Generally no. The GelCount does not contain any magnifying optics and was created to count colonies of 20 or more cells as opposed to individual cells. On the other hand, at its maximum resolution setting (2,400 ppi) the GelCount is capable of distinguishing individual adherent cells, provided they are well stained and discrete. Therefore, under ideal situations, the GelCount may be used to quantify a cell proliferation assays (sample images available if needed).

Does the GelCount allow colonies to be counted or omitted based on size or shape?

The GelCount’s software features extensive colony detection parameters. This includes settings for minimum and maximum colony diameter limits, colony shape parameters and sensitivity levels. Importantly, the user-created detection settings can be saved as templates and reused during future counting sessions.

What is the minimum colony size GelCount can detect?

Depending on spacing of colonies, general colony morphology, and the background, the GelCount can distinguish colonies as small as 30 µm in diameter at its maximum resolution setting (2,400 ppi).

What culture-ware is compatible with the GelCount?

The GelCount is compatible with 6-, 12-, 24-, 48- and 96-well plates (up to 4 plates of any one type may be imaged simultaneously), as well as with 35 mm (up to 24), 50 mm (up to 12) and 100mm (up to 4) Petri dishes and some specific T25 flasks.

What throughput rates can be achieved with the GelCount?

The throughput rate is largely limited by the speed of image acquisition, which is in itself a function of the user chosen image resolution and the plate or dish type used. Typical processing time (acquiring the image and processing it) for four 6-well plates of adherent, stained colonies is around 6 minutes (600 ppi). Alternatively, the processing time for four 6-well plates of non-adherent colonies in soft agar is about 12 minutes (1,200 ppi). At the highest demand, which is four 96-well plates, imaged at maximum resolution (2,400 ppi), the total processing time would be around 45 minutes.

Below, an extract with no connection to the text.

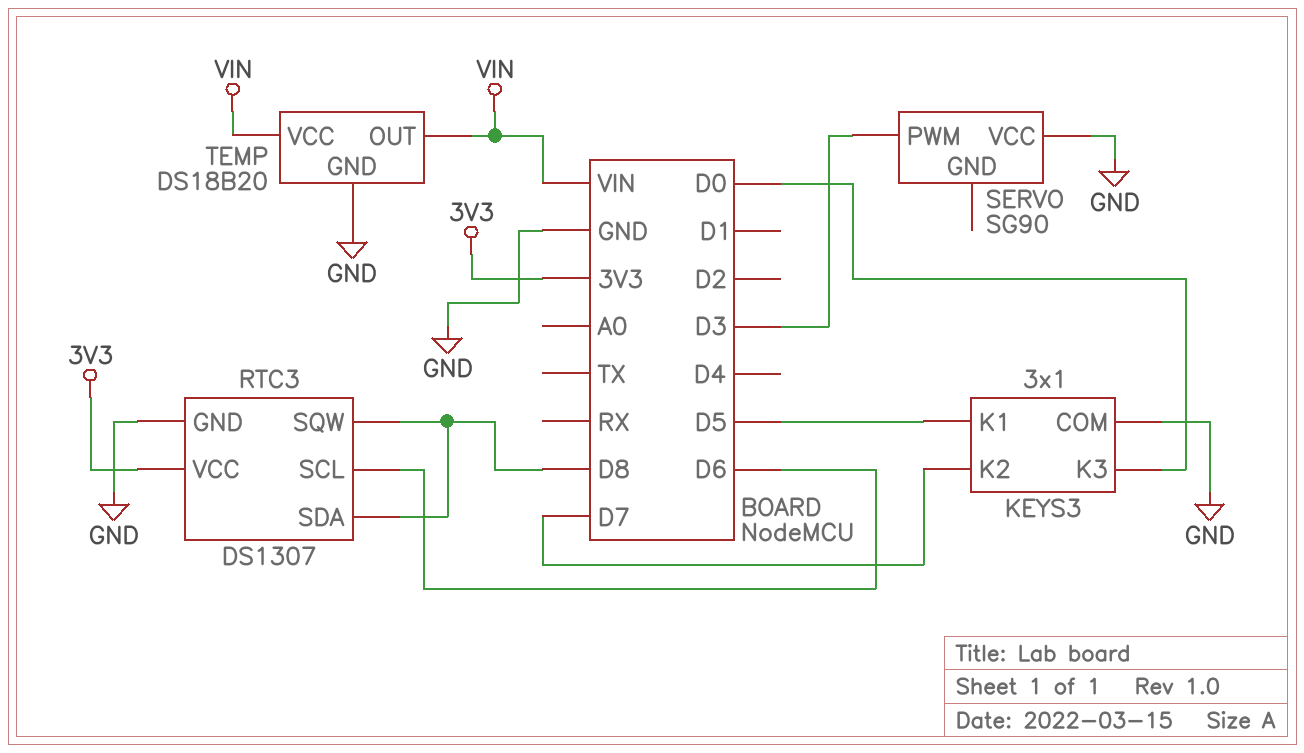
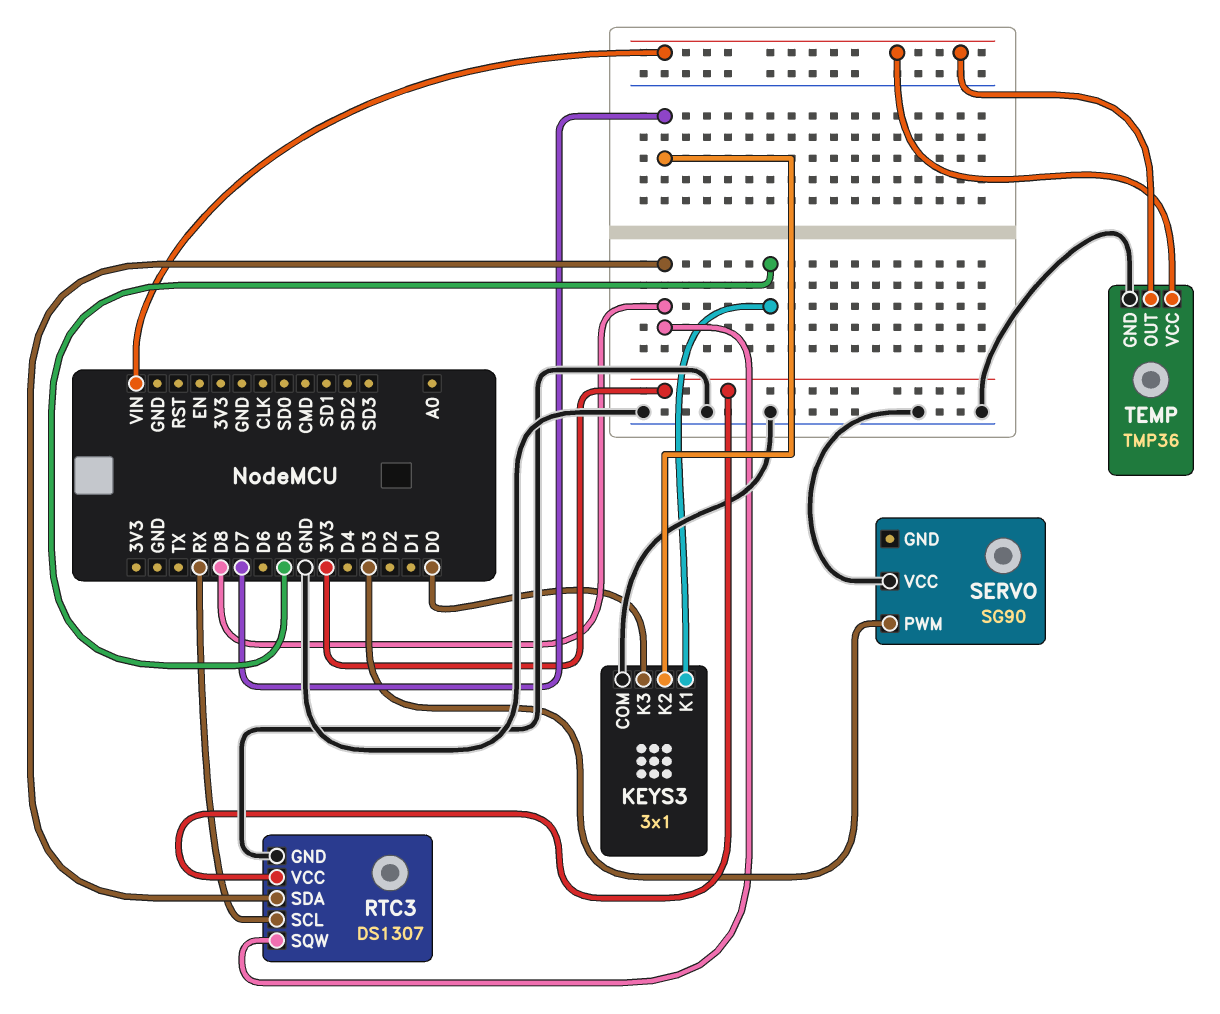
RTC3 pin SCL: D6 -> RX
TEMP: DS18B20 -> TMP36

Is the GelCount able to analyze multiple samples simultaneously?

Yes, up to four multi-well plates, four 100 mm Petri dishes, twelve 50 mm Petri dishes, or up to twenty-four 35 mm Petri dishes may be loaded and processed into the GelCount at once.

Is GelCount compatible with Mac OS X?

At the moment the GelCount’s operating software is only available for PC platforms. However, the GelCount software can be run in ‘off-line’ mode on Mac computers if they feature Intel processors through the Apple Boot Camp application, where a licensed copy of Windows 7 or Windows 10 is installed.

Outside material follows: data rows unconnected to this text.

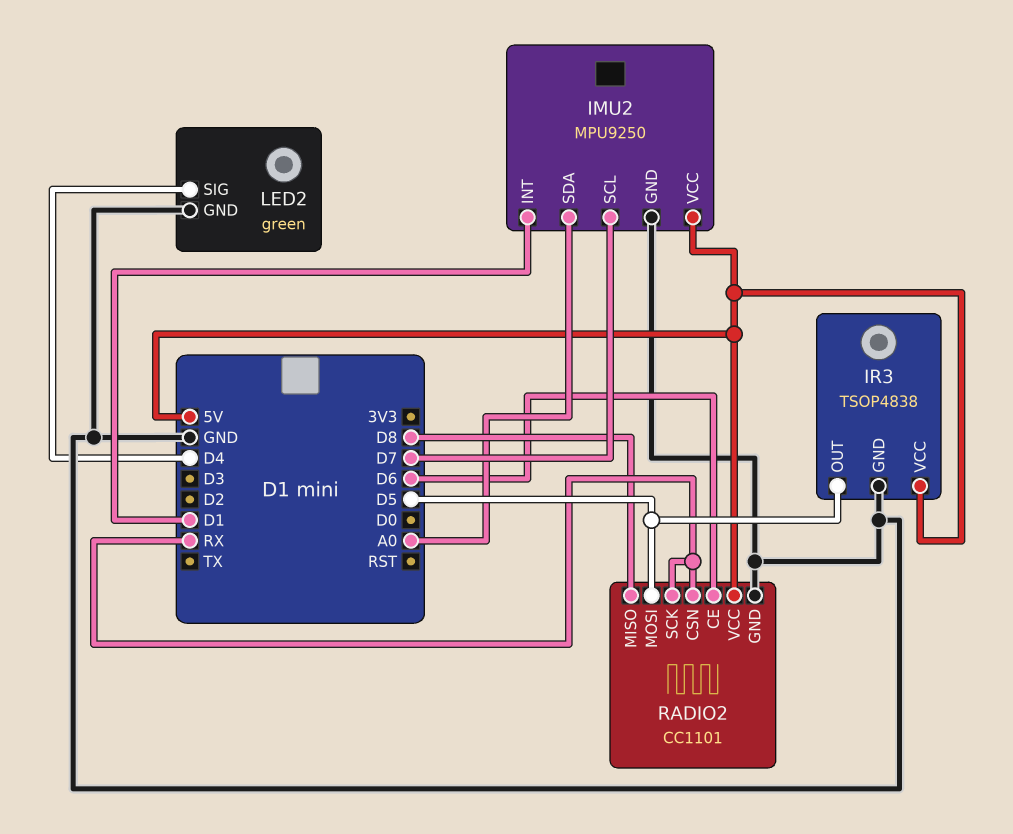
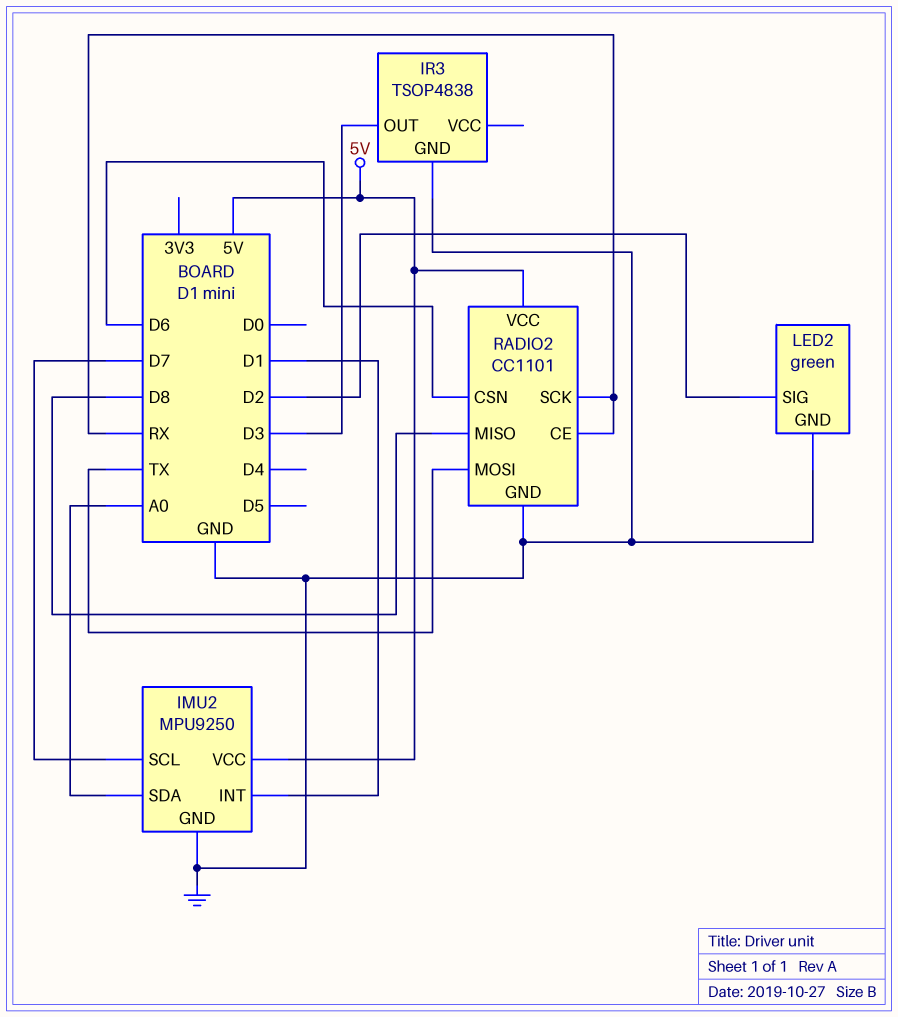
IR3 pin OUT: D5 -> D3
IR3 pin VCC: 5V -> none
LED2 pin SIG: D4 -> D2
RADIO2 pin CE: D6 -> RX
RADIO2 pin CSN: RX -> D6
RADIO2 pin MOSI: D5 -> TX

What is the recommended minimum PC specification for GelCount?

The recommended minimum PC specifications are: AMD or Intel dual/multi-core processor @ 2 GHz or above; 8 GB or above of system memory; discrete graphics accelerator with 512 MB or above; two open USB2 ports; Windows 7 or Windows 10 operating systems. An installation of Microsoft Excel is required to support basic data output functionality.

Do you offer demonstrations of GelCount?

Yes, we can always arrange for a live screen-share/teleconference-based introductions and demonstrations of the GelCount by an experienced product specialist. This presentation will go over the what the hardware can do and be followed up with a real-time presentation of the software. Online demonstrations are always free of charge and can typically be arranged within a week. Further, arrangements can also be made to temporarily place a system in the lab (for further details speak to an associate).

Optional Accessories

Sample loading trays

The GelCount can use multi-well plates (6-, 12-, 24-, 48- and 96-well), Petri dishes (35 mm, 50 mm and 100 mm) and certain T25 flasks* though specific sample loading trays.
*Presently Falcon (model 353082) and Sarstedt (model 83.1810) T25 flasks only.

Performance PC

Meeting all the specifications needed, Dell desktop PC’s, accompanied by a large full HD monitor are available to be ordered along with the GelCount. These PC’s are equipped with GelCount software pre-installed and are configured to work flawlessly with the GelCount, therefore, providing the end user a full ‘turnkey’ solution.